Proprio grazie a questa sua posizione incredibile il mare è eccezionale e i fondali e le sue coste sono tra i più belli e interessanti dell’intero Mediterraneo per la ricchezza e la differenziazione delle specie esistenti. Basti pensare che nella Riserva Naturale della spiaggia dell’Isola dei Conigli vengono a deporre le uova, da maggio a agosto, le tartarughe caretta caretta, una specie protetta in via di estinzione. Questo è ancora uno dei pochi siti rimasti del Mediterraneo dove le tartarughe arrivano percorrendo anche migliaia di chilometri. La riserva, gestita da Legambiente e creata nel 1995, tutela l’area per conservare sia le tartarughe che un vero angolo di paradiso rendendolo in ogni caso usufruibile ai turisti fino alle 19.30 semplicemente chiedendo il rispetto di alcune norme di comportamento. Le tartarughe vengono a nidificare su questa costa meravigliosa: normalmente depongono un centinaio di uova per ogni buca, la schiusa avviene dopo 60-70 giorni d’incubazione dopo di che le tartarughine si avviano verso il mare.

La stazione marittima dell’isola ospita anche un piccolo ospedaletto gestito da volontari di Legambiente come centro di recupero delle tartarughe malate, che sono state arpionate o hanno avuto dei problemi. Le tartarughe vengono assistite, operate e medicate e poi liberate in mare.

Lampedusa è anche sede del Centro Ricerca Delfini che ha lo scopo di sensibilizzare la popolazione e i turisti e di conservare le specie: qui è infatti abbastanza facile avvistare i delfini e in alcuni periodi anche balene e capidogli.
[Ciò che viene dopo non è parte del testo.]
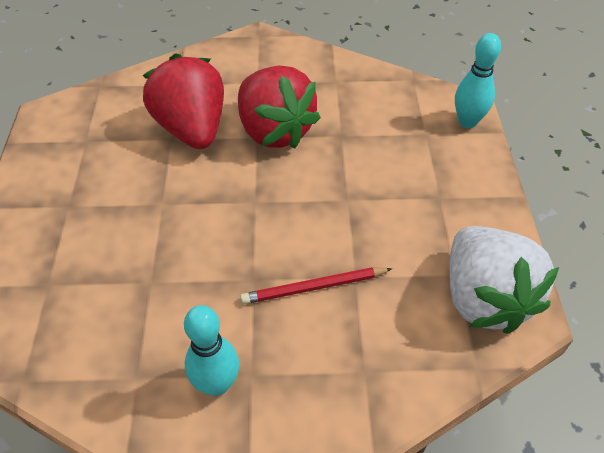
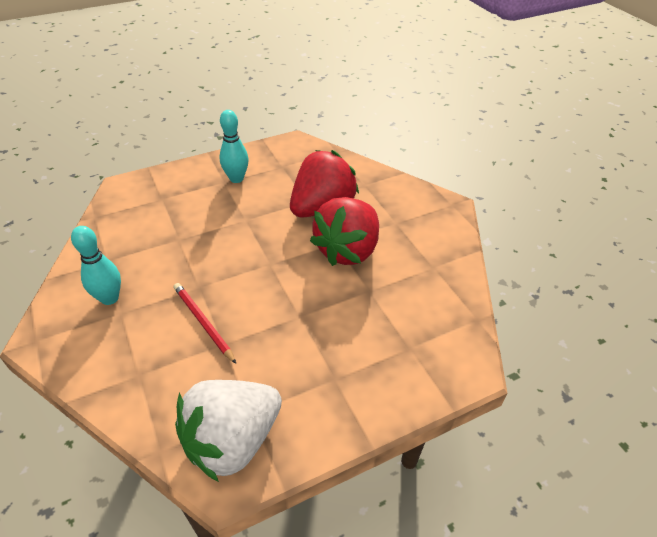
camera: 65 degrees right, 5 degrees down
(467, 122) = (448, 377): turquoise bowling pin -> turquoise bowling pin (236, 178)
Certamente un altro motivo interessante per arrivare fin qui è provare la deliziosa cucina isolana che vede mischiarsi tradizioni gastronomiche di popoli diversi con ingredienti semplici e genuini. Naturalmente il primo è il pesce cucinato in un’infinità di modi diversi: immancabili sono i filetti di sgombro o di acciughe prodotti in loco o il mitico cous cous, per non parlare poi dei dolci siciliani …

L’isola è stata anche la location di un set cinematografico che ha ispirato il regista Crialese con un film prodotto nel 2001 con Valeria Golino intitolato Respiro. Nel 2002 vince la Settimana della Critica a Cannes e ottiene la nomination ai David di Donatello (e il Nastro d’Argento per Valeria Golino). Ma soprattutto è un successo all’estero, per via di una Golino eccezionale e di un’isola, aspra e solare, come Lampedusa. Crialese ha deciso di tornare nelle Pelagie e la scorsa estate ha girato a Linosa “Terraferma”. La storia di una donna africana che, insieme al suo bambino di nove, cerca di fuggire verso l’Italia, l’agognata ‘terraferma’ che dà il titolo al film.

 

Il periodo migliore per visitare l’isola è senza dubbio settembre quando il mare è ancora caldo e le giornate sono terse ma in ogni caso proprio in questo periodo è possibile godere di un’impareggiabile tranquillità sulle spiagge e nelle calette.

 

Per concludere sentirete spesso dire O’scia’ che è il tipico tenero saluto degli isolani che significa fiato mio o mio respiro ma è anche un festival musicale che si tiene ogni anno a settembre organizzato da Claudio Baglioni che ha eletto l’isola ha sua seconda patria. Tantissimi musicisti e cantanti partecipano all’iniziativa dedicata a sensibilizzare sul problema dell'immigrazione clandestina e che si tiene sulla spiaggia della Guitgia.

 

Per raggiungere l’isola ci sono voli diretti charter da varie città italiane o voli da Palermo e traghetti da Porto Empedocle. L’isola offre sistemazioni diverse: dai tipici dammusi, a semplici appartamenti, a piccole strutture famigliari ad alberghi più lussuosi ed eleganti.